We’re not noted for our opinions here at Pro Football Focus, but after watching two-and-a-half games of Michael Vick, we have a pretty simple question — why did it take a team with two starting quarterbacks to figure out that signing this guy was a good idea? Quarterback-starved teams league-wide have to be wishing they were more concerned with winning than image — Vick looks like a stronger, better version of a guy who was an above-average starter in Atlanta.
As for Jacksonville, there’s not much to be excited about. They’re below average in almost every trackable skill, and in the most competitive division in the league to boot.
Eagles: Three performances of note
It was a typical day at the office for Eagles DRE Trent Cole (+5.7). He did his usual good work in the run game, making six tackles (five stops) and an assist with a +1.6 rating. He added two sacks, three hits and two pressures in 33 rushes, and even showed ability dropping into coverage, forcing an incompletion on the one time he was targeted.
When the Eagles acquired WLB Ernie Sims (-3.6) from Detroit, they were hoping he’d show some of the form that made him a first-round pick. Wishful thinking based off a horrific 2008 and poor 2009, and again against the Jags. Despite playing 51 snaps he was only able to register two tackles.

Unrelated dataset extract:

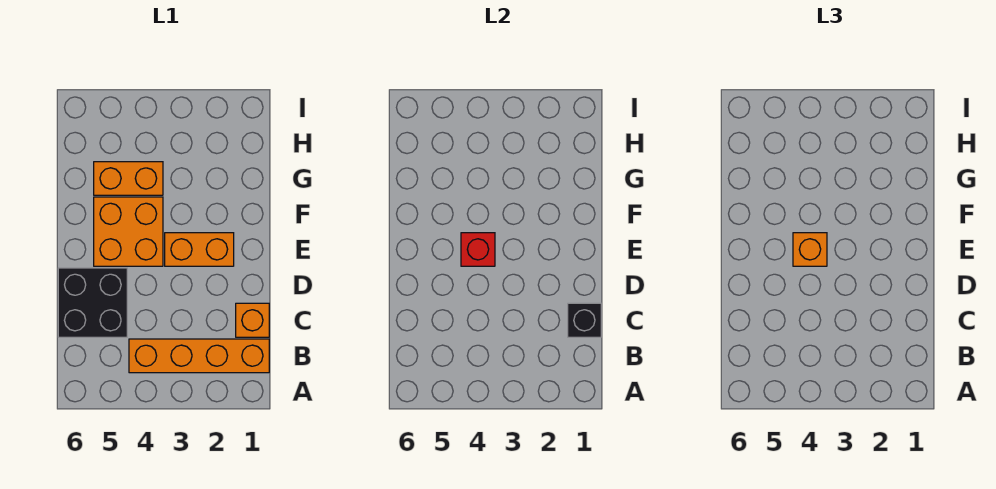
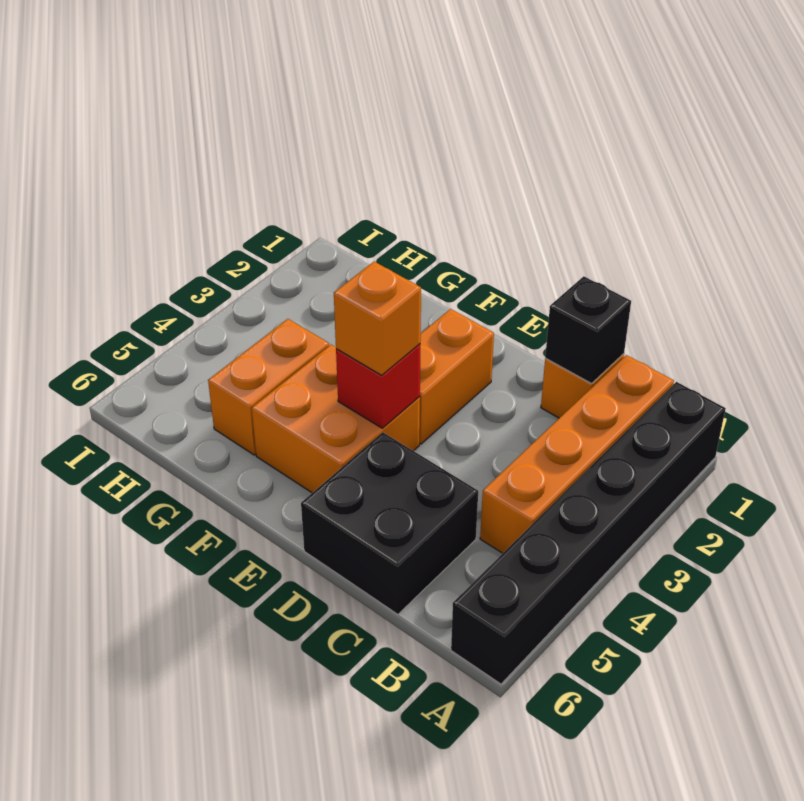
none -> black brick A1:A6 level 1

Inconsistent LT Jason Peters (+3.4) showed that he can dominate and be the player the Eagles traded for. Peters shut out a rotation of Aaron Kampman and Derrick Harvey and gained a +2.2 rating in pass protection. He was average in run blocking, but showed the athleticism that made him a college TE when asked to get out on screens, impressively putting a Jaguars player on his back on one occasion.
Jaguars: Three performances of note
Left tackle Eugene Monroe (-4.1) will be glad to see the back of the Eagles. He struggled not only with Trent Cole but also Daryl Tapp when he substituted in. He didn’t commit any penalties and was slightly above average in the run game (+0.4) but Jags fans have to hope he starts to show signs of being the franchise LT they hoped when they drafted him.
The Jaguars’ defensive triangle feasted on an injured and unsettled offensive line. For a guy who struggled with his pass rushing a year ago, DT Terrence Knighton (+3.2) surprised a few against the Eagles. He had two sacks and a hit on 24 rushes (which is even more impressive when you consider he was taken out of the nickel), and did some good work in the run game that didn’t necessarily show up on the stat sheet.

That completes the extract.